On August 30th, 2024, the General Department of Taxation issued Official Letter No. 3872/TCT-CS, accordingly:
In the case two companies carry out the procedures for the corporate merger, if the merger is conducted according to regulations of law, the following applies:
– Regarding value added tax (VAT): When transferring assets to merge into another enterprise according to regulations of the Enterprise Law, the enterprise with transferred assets must have an asset transfer order, accompanied by the asset’s origin documents and is not required to declare, calculate and pay VAT, and is not required to issue VAT invoices.

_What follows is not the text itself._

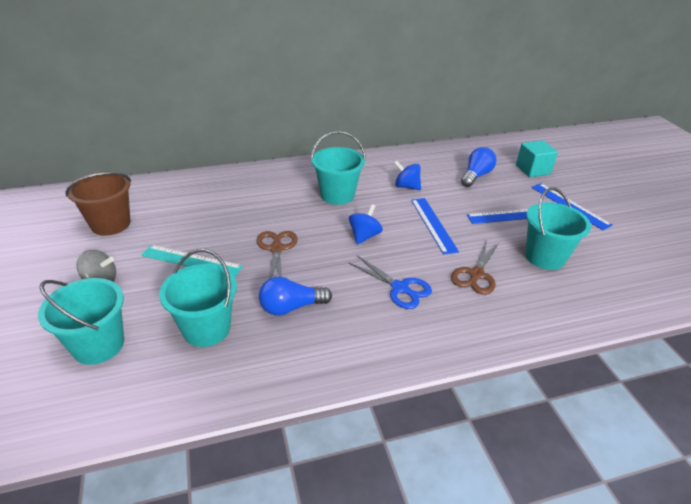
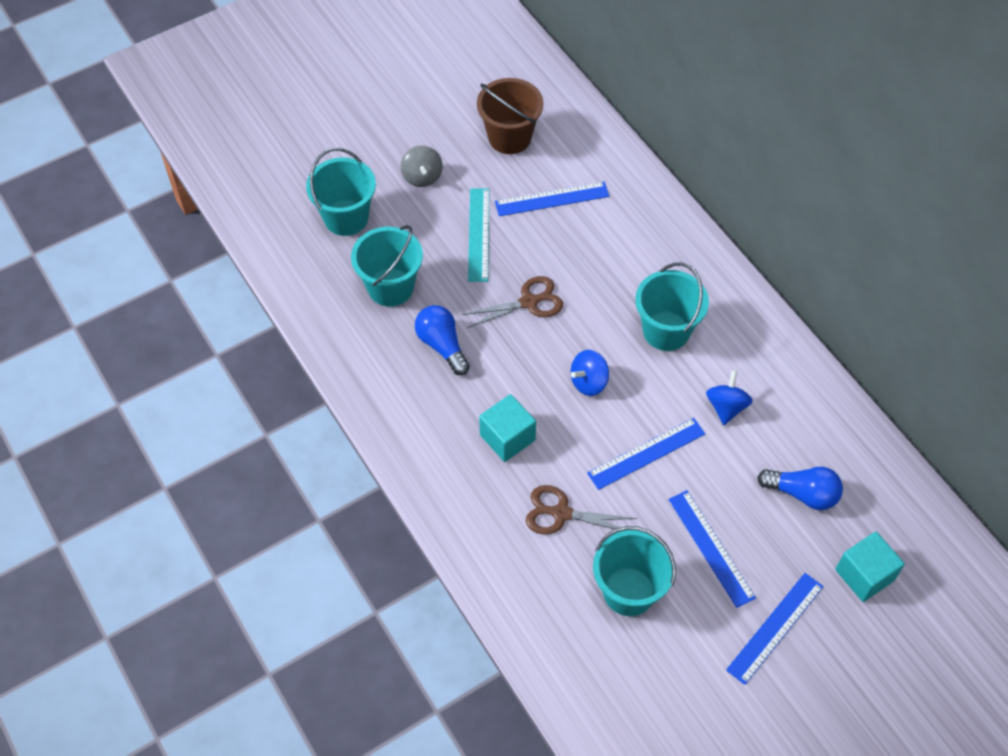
camera: 75 degrees right, 20 degrees up
(189, 217) = (552, 199): none -> blue ruler
(364, 236) = (589, 382): blue spinning top -> blue spinning top turned 135 degrees clockwise
(400, 288) = (507, 437): blue scissors -> turquoise cube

– Regarding corporate income tax (CIT):
The difference due to revaluation of assets (if any) according to the regulations of law when transferring merged assets is implemented according to regulations at Point m, Clause 2, Article 3 of Decree No. 218/2013/ND-CP dated December 26th, 2013 of the Government (amended and supplemented by Clause 1, Article 1 of Decree 91/2014/ND-CP dated October 1st, 2014) and Clause 14, Article 7 of Circular No. 78/2014/TT-BTC dated June 18th, 2014 (amended and supplemented by Article 2 of Circular No.151/2014/TT-BTC dated October 10th, 2014).The increase in the difference between the amount paid by the owner to acquire 100% of the company’s capital compared to the company’s asset value after revaluation is included once in other income in the tax period when determining taxable income for CIT.
The company is allowed to depreciate or allocate to deductible expenses when determining annual taxable income for CIT for assets at the revalued price (except for cases where the value of land use rights is not depreciated or allocated to expenses according to regulations).
– Asset revaluation: Implement according to regulations of Article 4 of Circular 45/2013/TT-BTC of the Ministry of Finance guiding the management, use and depreciation of fixed assets.